On June 8, 2007, the Magistrate Judge denied the last of a series of motions for the appointment of counsel. On March 3, 2008, Plaintiff filed a motion for leave to appeal the courts' denial of counsel.
As a general rule, appeal may be had only from final judgments. 28 U.S.C. § 1291; Midland Asphalt Corp. v. United States, 489 U .S. 794, 798 (1989). However, 28 U.S.C. § 1292(b) allows for the appeal of an interlocutory order. Section 1292(b) provides:
When a district judge, in making in a civil action an order not otherwise appealable under this section, shall be of the opinion that such order involves a controlling question of law as to which there is substantial ground for difference of opinion and that an immediate appeal from the order may materially advance the ultimate termination of the litigation, he shall so state in writing in such order. The Court of Appeals which would have jurisdiction of an appeal of such action may thereupon, in its discretion, permit an appeal to be taken from such order, if application is made to it within ten days after the entry of the order: Provided, however, That application for an appeal hereunder shall not stay proceedings in the district court unless the district judge or the Court of Appeals or a judge thereof shall so order.
The party seeking certification of an interlocutory appeal has the burden to show the presence of those exceptional circumstances. Coopers & Lyband v. Livesay, 437 U.S. 463, 474-75 (1978). The Ninth Circuit has listed the requirements for certification as: (1) that there is a controlling question of law; (2) that there are substantial grounds for difference of opinion; and (3) that an immediate appeal may materially advance the ultimate termination of the litigation. In re Cement Antitrust Litigation, 673 F.2d 1020, 1026 (9th Cir. 1982). "[A]an order may involve a controlling question of law if it could cause the needless expense and delay of litigating an entire case in a forum that has no power to decide the matter." Kuehner v. Dickinson & Co., 84 F.3d 316, 319 (9th Cir. 1996). A substantial ground for difference of opinion is not established by a party's strong disagreement with the court's ruling; the party seeking an appeal must make some greater showing. Mateo v. M/S Kiso, 805 F.Supp. 792, 800 (N.D.Cal.1992).

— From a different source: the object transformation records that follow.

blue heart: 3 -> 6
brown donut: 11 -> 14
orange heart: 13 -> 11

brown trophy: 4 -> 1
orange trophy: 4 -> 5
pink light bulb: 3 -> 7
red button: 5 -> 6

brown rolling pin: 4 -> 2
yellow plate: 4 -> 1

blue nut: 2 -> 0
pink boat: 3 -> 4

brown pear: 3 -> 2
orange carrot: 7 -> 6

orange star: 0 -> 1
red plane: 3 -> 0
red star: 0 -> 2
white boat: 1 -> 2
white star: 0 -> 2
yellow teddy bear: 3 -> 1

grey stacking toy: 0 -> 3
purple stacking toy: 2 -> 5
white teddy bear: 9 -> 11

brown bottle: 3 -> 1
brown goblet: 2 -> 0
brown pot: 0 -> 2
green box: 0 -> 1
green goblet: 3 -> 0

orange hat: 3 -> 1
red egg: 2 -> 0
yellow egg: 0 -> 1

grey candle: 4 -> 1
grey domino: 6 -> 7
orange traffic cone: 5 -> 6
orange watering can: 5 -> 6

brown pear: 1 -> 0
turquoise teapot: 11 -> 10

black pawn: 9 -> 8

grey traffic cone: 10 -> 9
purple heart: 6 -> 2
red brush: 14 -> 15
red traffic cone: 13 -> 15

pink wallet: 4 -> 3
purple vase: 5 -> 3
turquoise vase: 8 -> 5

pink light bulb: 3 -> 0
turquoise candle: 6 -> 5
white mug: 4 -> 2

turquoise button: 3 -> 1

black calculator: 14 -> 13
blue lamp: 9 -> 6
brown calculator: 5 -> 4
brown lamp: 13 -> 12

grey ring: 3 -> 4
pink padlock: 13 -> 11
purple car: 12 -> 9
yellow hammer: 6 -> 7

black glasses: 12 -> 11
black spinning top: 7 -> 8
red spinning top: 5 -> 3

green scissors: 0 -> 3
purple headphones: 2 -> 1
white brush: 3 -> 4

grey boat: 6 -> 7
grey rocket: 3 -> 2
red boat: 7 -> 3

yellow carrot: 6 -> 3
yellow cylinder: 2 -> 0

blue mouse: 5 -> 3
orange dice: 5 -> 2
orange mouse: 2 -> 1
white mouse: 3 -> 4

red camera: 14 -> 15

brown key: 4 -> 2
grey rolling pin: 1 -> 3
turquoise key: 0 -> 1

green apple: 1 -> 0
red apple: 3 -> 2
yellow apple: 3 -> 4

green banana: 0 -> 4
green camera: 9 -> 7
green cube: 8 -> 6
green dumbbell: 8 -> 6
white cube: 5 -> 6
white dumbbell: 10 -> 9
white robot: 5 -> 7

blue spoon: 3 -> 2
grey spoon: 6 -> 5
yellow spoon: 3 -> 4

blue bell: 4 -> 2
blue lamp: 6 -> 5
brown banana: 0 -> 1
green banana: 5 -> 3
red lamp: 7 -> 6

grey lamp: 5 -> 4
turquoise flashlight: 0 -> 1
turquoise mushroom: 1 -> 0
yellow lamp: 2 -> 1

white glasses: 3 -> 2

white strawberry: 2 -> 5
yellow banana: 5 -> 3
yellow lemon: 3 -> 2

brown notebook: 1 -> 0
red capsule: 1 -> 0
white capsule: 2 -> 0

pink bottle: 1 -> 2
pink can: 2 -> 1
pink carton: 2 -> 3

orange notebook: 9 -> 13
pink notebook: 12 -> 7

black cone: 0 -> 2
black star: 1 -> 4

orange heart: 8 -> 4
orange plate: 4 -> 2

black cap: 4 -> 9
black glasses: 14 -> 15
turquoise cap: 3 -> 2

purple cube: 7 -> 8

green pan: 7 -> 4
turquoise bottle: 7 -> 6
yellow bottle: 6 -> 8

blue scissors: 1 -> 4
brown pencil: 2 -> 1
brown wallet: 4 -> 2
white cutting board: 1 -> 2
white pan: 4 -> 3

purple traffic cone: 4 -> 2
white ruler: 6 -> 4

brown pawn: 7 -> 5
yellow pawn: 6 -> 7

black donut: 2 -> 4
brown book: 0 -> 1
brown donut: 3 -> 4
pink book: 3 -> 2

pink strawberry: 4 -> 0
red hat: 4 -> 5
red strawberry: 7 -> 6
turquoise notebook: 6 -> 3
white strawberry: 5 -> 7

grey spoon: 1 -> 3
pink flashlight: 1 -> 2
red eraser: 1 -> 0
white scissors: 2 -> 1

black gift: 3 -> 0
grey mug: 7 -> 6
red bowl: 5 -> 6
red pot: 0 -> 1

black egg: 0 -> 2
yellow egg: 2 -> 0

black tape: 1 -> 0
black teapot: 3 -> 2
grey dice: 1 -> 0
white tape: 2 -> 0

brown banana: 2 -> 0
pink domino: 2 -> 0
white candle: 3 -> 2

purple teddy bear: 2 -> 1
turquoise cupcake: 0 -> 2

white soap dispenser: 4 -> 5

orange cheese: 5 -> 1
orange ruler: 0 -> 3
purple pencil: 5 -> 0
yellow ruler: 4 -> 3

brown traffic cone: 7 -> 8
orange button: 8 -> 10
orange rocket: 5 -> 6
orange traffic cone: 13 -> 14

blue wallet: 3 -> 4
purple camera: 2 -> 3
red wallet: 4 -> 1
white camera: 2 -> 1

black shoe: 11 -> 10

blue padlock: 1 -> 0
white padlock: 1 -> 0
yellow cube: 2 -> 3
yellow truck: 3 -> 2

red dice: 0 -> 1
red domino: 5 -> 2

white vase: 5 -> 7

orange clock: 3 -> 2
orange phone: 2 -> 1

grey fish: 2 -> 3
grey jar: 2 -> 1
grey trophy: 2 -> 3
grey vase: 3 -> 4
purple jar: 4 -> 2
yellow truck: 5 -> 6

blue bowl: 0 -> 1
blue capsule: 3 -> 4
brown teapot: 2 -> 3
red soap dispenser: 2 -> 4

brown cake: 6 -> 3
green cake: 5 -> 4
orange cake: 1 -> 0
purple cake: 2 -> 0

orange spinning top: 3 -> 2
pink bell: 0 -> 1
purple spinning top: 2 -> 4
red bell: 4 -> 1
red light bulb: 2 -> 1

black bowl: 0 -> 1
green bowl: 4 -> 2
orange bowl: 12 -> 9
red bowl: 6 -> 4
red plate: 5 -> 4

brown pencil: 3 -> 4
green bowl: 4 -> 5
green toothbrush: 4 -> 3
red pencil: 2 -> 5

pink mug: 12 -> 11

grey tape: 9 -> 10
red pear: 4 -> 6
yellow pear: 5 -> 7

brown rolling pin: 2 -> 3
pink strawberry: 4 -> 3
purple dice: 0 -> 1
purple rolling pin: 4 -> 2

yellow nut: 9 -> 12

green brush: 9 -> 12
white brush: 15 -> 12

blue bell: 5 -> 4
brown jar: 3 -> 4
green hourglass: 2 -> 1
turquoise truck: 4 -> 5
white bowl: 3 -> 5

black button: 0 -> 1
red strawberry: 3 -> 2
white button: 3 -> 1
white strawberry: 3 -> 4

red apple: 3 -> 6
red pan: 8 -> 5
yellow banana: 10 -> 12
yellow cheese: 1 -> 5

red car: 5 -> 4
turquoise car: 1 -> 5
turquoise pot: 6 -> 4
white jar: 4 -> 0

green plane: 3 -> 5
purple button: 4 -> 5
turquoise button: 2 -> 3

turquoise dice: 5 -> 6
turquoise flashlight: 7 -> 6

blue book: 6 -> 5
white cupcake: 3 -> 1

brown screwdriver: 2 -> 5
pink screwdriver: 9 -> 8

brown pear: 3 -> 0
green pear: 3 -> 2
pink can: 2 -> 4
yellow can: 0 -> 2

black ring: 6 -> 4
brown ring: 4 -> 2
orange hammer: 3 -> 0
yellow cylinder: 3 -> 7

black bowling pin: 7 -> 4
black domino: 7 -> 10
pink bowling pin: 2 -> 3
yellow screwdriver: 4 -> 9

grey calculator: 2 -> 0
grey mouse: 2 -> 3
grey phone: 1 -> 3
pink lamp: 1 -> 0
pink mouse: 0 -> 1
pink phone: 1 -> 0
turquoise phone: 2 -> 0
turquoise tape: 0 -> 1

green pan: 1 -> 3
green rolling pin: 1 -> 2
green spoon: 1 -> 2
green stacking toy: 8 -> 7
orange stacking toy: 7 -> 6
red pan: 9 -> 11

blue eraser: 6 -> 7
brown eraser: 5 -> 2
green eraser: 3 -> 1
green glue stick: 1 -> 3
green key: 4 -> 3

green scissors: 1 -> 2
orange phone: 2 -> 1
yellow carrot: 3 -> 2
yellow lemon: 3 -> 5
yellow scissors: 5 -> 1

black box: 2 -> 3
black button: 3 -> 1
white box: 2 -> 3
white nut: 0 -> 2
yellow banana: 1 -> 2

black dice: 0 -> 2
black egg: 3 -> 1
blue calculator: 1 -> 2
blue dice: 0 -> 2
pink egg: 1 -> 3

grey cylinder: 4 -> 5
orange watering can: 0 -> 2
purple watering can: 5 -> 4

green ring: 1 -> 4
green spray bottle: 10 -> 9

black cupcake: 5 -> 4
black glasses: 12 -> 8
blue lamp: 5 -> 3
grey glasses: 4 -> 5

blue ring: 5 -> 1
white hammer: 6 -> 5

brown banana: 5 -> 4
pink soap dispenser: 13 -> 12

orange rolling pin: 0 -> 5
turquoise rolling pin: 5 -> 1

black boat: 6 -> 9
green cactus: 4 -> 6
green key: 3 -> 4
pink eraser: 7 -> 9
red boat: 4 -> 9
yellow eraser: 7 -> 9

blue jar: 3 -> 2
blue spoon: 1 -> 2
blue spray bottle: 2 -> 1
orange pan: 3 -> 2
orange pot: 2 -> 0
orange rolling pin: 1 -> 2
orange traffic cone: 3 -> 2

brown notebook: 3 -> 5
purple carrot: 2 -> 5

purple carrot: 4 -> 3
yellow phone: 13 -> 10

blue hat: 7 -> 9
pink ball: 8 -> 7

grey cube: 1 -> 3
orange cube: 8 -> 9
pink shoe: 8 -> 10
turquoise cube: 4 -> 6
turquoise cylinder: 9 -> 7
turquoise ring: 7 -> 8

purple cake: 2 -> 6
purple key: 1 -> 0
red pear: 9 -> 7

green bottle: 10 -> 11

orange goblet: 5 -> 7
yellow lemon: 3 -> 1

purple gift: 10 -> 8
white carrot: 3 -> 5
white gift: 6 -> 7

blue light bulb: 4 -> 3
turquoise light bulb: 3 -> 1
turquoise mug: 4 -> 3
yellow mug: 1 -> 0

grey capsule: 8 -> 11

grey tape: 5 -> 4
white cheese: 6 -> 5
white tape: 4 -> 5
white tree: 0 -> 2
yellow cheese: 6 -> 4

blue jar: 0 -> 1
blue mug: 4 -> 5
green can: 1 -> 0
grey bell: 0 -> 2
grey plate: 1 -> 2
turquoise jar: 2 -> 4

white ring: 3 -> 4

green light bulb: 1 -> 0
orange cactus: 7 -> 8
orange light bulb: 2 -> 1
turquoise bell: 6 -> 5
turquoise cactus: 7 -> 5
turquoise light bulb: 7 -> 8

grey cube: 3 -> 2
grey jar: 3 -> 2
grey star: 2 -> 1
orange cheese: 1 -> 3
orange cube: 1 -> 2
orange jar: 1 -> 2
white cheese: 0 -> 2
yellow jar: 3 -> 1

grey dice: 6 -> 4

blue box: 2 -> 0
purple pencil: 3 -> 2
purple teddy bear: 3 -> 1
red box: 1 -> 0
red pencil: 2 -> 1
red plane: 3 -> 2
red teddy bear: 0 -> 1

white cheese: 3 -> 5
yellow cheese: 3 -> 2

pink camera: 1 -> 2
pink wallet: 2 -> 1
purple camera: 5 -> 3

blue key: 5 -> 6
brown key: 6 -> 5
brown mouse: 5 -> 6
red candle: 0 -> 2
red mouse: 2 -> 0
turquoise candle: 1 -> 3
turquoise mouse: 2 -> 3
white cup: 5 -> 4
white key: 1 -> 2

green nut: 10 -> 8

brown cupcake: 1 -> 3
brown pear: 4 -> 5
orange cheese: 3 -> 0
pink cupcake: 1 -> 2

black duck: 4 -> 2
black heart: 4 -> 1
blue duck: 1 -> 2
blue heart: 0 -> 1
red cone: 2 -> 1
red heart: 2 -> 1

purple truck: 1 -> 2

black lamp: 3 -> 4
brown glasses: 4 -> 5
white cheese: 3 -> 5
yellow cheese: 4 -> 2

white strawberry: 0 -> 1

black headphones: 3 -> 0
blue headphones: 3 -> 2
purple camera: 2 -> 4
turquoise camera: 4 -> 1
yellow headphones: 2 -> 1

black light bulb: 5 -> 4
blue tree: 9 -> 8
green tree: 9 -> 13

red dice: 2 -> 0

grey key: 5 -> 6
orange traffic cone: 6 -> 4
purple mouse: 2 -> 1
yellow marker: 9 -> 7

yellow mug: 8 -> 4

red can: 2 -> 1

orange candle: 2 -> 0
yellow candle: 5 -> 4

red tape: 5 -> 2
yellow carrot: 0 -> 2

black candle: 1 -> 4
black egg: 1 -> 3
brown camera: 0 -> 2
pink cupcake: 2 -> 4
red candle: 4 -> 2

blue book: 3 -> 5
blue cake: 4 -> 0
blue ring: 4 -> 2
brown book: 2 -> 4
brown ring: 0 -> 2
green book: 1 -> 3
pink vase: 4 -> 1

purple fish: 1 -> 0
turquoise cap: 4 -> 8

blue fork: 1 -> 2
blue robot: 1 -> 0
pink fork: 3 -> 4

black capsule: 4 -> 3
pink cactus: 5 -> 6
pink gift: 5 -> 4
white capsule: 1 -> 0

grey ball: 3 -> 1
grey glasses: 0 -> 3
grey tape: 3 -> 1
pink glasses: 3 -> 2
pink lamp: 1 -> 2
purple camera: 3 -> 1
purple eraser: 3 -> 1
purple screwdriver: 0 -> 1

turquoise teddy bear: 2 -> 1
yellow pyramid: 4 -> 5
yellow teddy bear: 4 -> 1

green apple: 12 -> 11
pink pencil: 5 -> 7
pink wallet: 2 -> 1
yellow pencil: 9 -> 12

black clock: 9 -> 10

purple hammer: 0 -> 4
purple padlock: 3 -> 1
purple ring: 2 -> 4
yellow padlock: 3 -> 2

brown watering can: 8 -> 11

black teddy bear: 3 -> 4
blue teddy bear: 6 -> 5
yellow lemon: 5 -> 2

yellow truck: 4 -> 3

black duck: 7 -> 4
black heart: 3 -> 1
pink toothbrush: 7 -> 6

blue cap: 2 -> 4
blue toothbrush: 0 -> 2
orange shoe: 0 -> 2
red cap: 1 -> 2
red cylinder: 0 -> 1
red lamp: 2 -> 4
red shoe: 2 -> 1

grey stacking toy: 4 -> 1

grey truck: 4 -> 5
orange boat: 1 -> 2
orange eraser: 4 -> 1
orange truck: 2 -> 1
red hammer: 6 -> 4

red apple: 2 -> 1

To succeed in his motion, Plaintiff must show that there is substantial ground for difference of opinion on whether the court should appoint counsel. There is no constitutional right to counsel in a civil case. Lassiter v. Dep't of Social Services, 452 U.S. 18, 25 (1981). Title 28 U.S.C. § 1915 confers on a district court only the power to "request" that counsel represent a litigant who is proceeding is forma pauperis. 28 U.S.C. § 1915(e)(1). This does not give the courts the power to make "coercive appointments of counsel." Mallard v. United States Dist. Court, 490 U.S. 296, 310 (1989). The court may ask counsel to represent an indigent litigant under Section 1915 only in "exceptional circumstances," the determination of which requires an evaluation of both (1) the likelihood of success on the merits and (2) the ability of the plaintiff to articulate his claims pro se in light of the complexity of the legal issues involved. Rand v. Rowland, 113 F.3d 1520, 1525 (9th Cir.1997) withdrawn in part on other grounds on reh'g en banc, 154 F.3d 952 (9th Cir.1998) (en banc); Wilborn v. Escalderon, 789 F.2d 1328, 1331 (9th Cir.1986).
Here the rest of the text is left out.